── Data section ──
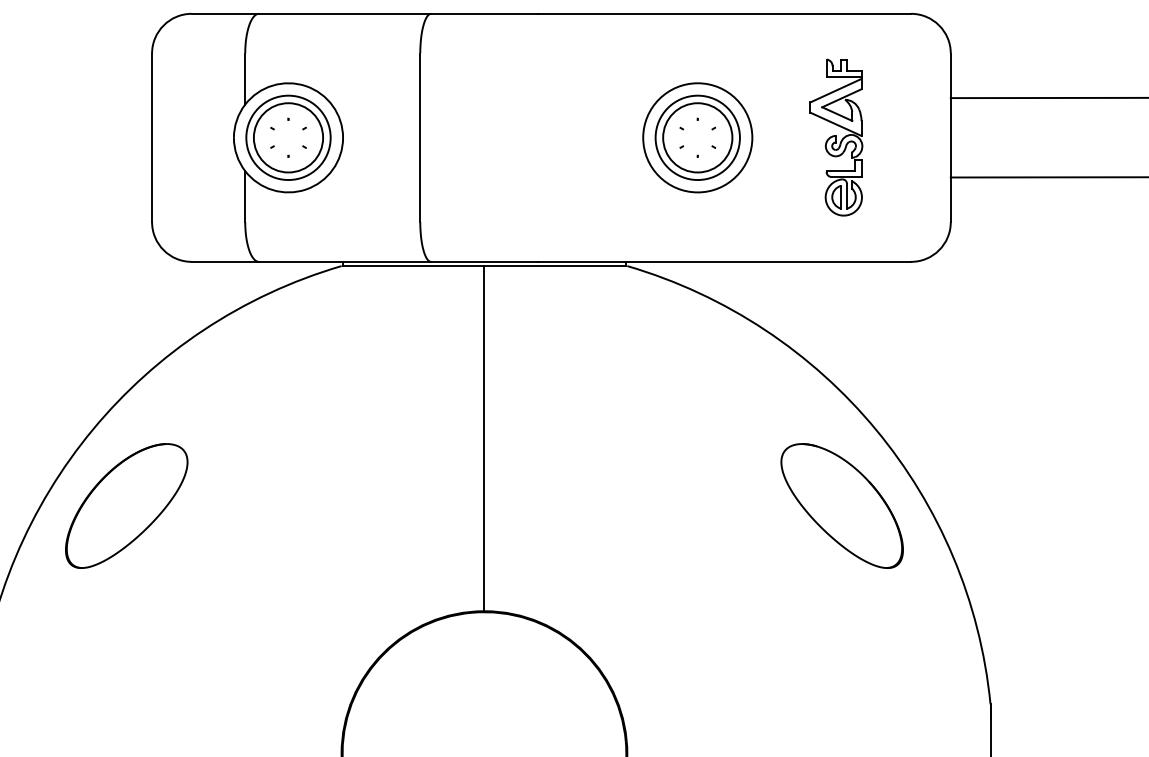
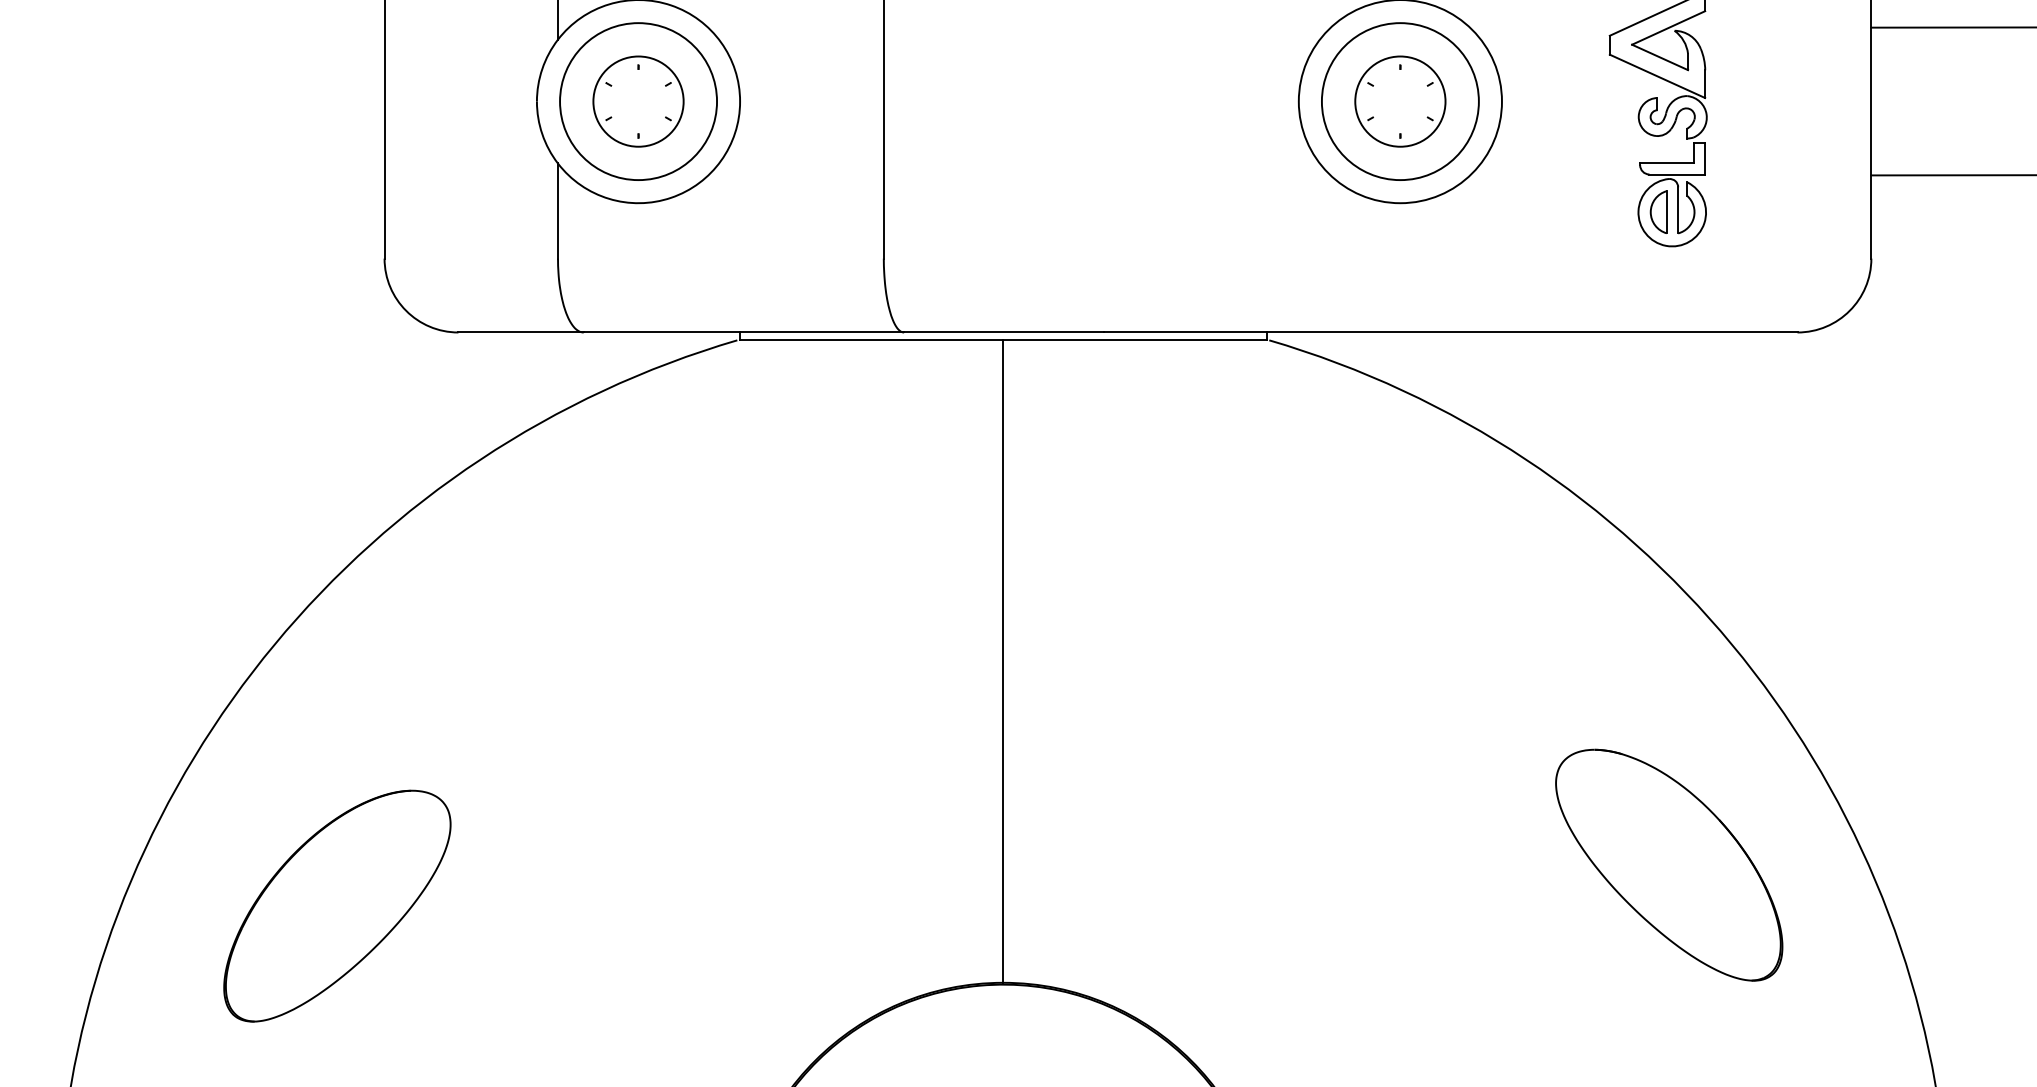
circle: (288, 137) -> (638, 100), size x0.7
circle: (697, 137) -> (1399, 100), size x0.7
part: (126, 505) -> (336, 905), moved
part: (841, 505) -> (1667, 864), moved

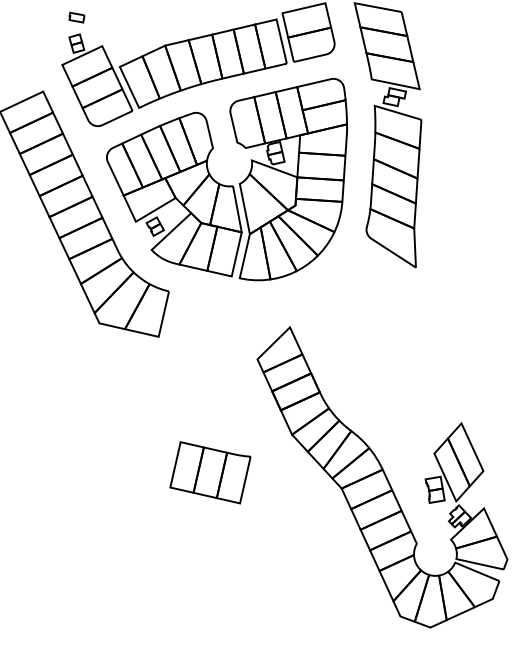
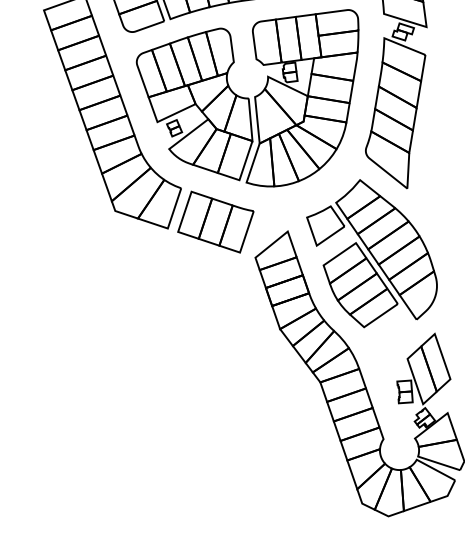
part: (383, 343) -> (371, 254), added
part: (210, 472) -> (215, 221), moved

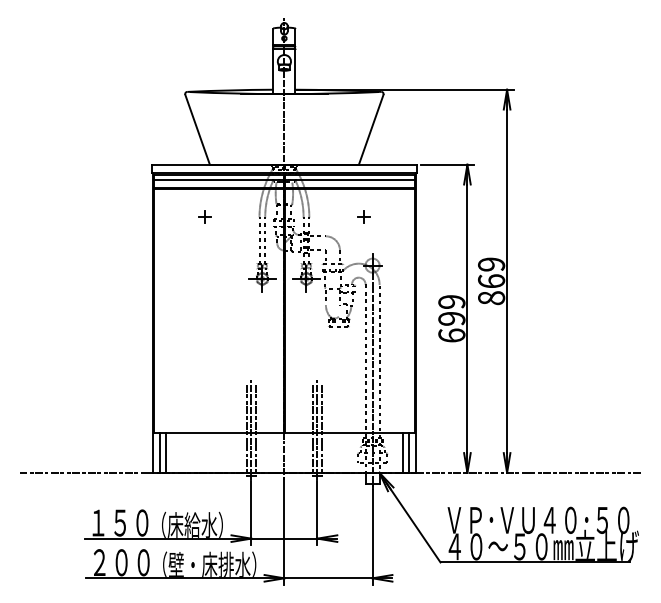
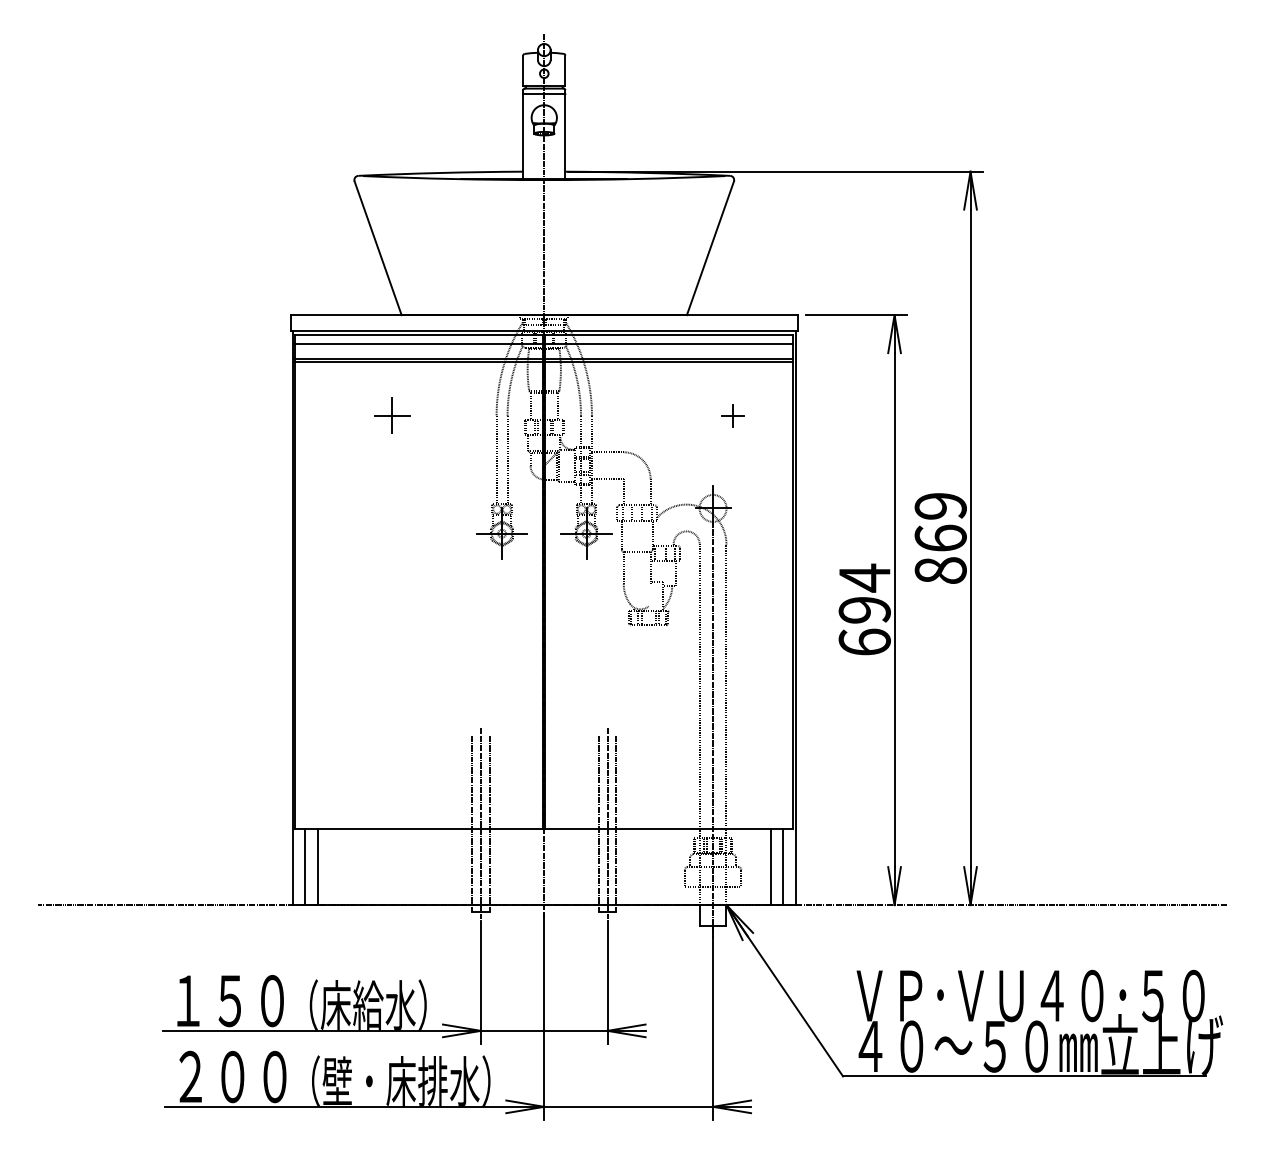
part: (204, 216) -> (391, 414), size x1.6
part: (363, 216) -> (732, 414), moved
text: (451, 301) -> (864, 577), 699 -> 694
───
Action item
Each record should be printed again precisely, though not its pictures.

Answer to this problem
circle: (288, 137) -> (638, 100), size x0.7
circle: (697, 137) -> (1399, 100), size x0.7
part: (126, 505) -> (336, 905), moved
part: (841, 505) -> (1667, 864), moved

part: (383, 343) -> (371, 254), added
part: (210, 472) -> (215, 221), moved

part: (204, 216) -> (391, 414), size x1.6
part: (363, 216) -> (732, 414), moved
text: (451, 301) -> (864, 577), 699 -> 694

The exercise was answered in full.